Zomato initially relied on Elasticsearch for logging, but encountered several challenges as they scaled:

• Scaling Limitations: Elasticsearch clusters struggled with the rapid data growth. Over-provisioning for traffic spikes became necessary, but adding nodes led to data rebalancing issues, impacting performance.

• Cost Overruns: Managing Elasticsearch clusters proved expensive due to variable traffic patterns and the resources required for indexing and querying large data volumes.

• Performance Degradation: As data volume increased, Elasticsearch's performance declined, resulting in slower query times and ingestion delays, affecting overall system responsiveness.

#Why ClickHouse? A Deep Dive

Zomato's engineering team explored alternatives and chose ClickHouse. Here’s why:

• High-Write Throughput: ClickHouse is engineered for high-speed data ingestion, leveraging a multi-threaded architecture optimized for parallel processing, ideal for handling massive log volumes.

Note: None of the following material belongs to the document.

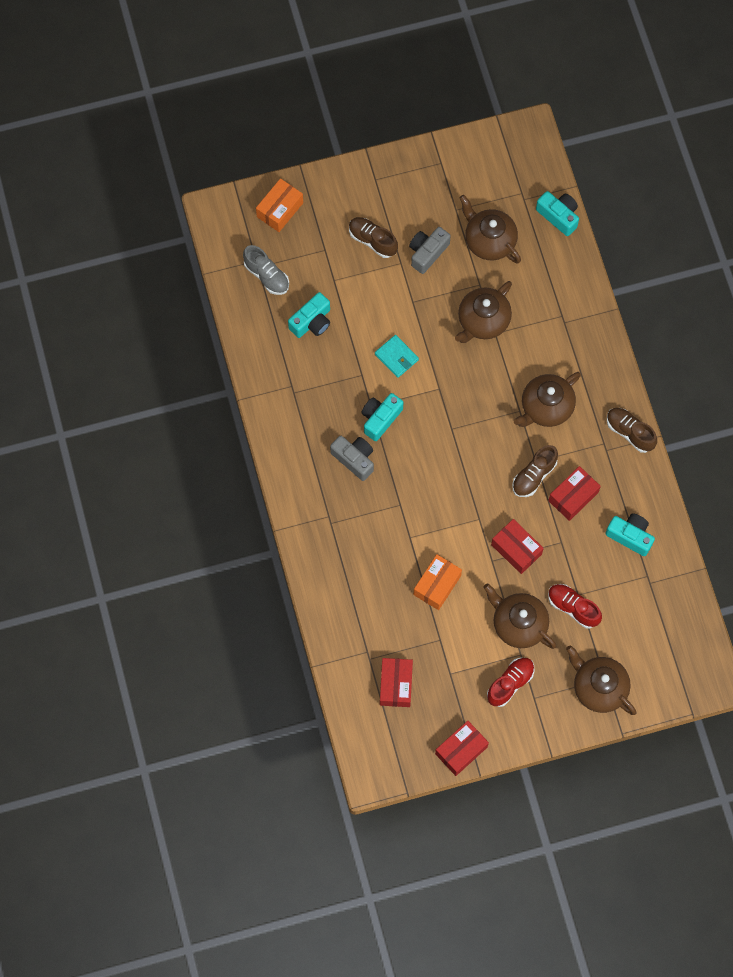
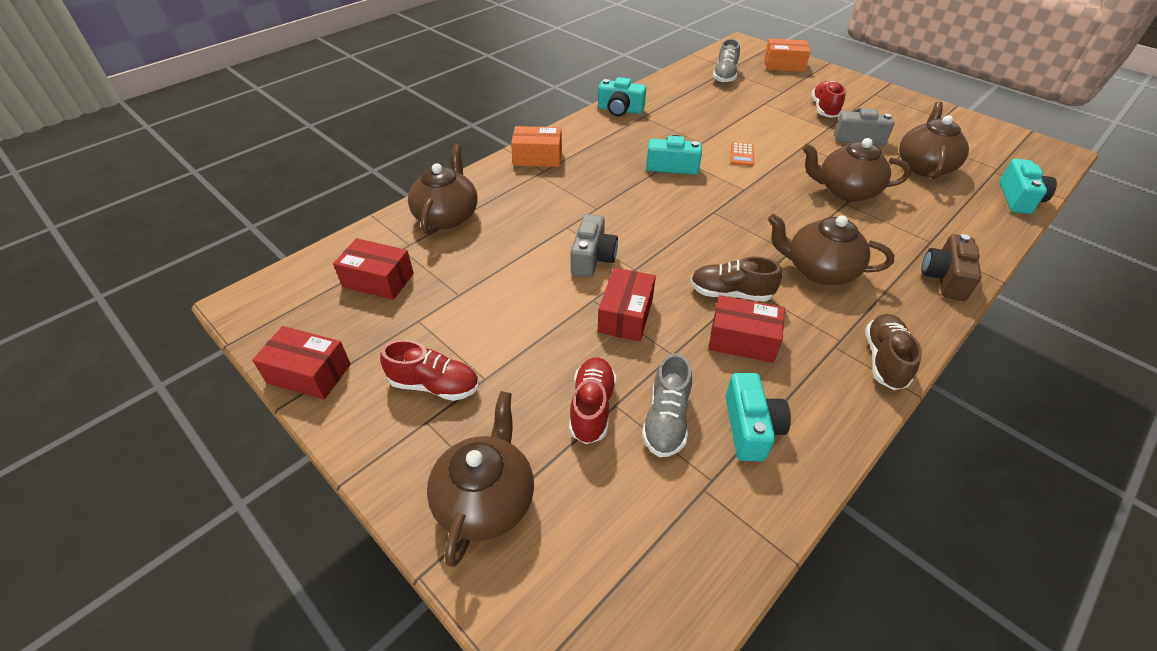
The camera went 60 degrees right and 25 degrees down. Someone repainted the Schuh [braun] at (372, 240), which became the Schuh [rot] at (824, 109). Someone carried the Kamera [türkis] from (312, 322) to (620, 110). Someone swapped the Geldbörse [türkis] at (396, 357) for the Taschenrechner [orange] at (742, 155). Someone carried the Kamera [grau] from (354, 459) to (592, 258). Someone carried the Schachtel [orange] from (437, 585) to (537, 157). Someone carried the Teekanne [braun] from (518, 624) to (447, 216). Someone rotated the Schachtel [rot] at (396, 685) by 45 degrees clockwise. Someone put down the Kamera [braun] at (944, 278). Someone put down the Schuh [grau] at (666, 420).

• Column-Oriented Storage: ClickHouse employs column-oriented storage, accelerating read and write operations. This design enhances data storage and retrieval efficiency, particularly for analytical workloads.

• Horizontal Scalability: ClickHouse’s shared-nothing architecture facilitates easy scaling by adding nodes, reducing operational overhead and improving fault tolerance. This design contrasts sharply with Elasticsearch, where scaling often requires careful shard management and can lead to cluster instability during rebalancing.

• Efficient Compression: ClickHouse utilizes advanced compression techniques like LZ4 and ZSTD, minimizing storage space and improving I/O efficiency, crucial for petabyte-scale data. ZSTD, in particular, offers a compelling balance between compression ratio and decompression speed, making it ideal for analytical workloads.

#The Logging System Architecture: A Closer Look

Zomato's logging system architecture

• Filebeat: Collects logs from Docker containers and EC2 instances, forwarding them to Kafka for enhanced scaling and reliability.

filebeat.inputs:
  - type: log
    paths:
      - /var/log/*.log

output.kafka:
  hosts: ["kafka1:9092", "kafka2:9092"]
  topic: "logs"

• Kafka: Serves as a buffer, ensuring reliable log transmission to ClickHouse. Kafka’s distributed storage and message queuing make it a robust choice for log data streaming.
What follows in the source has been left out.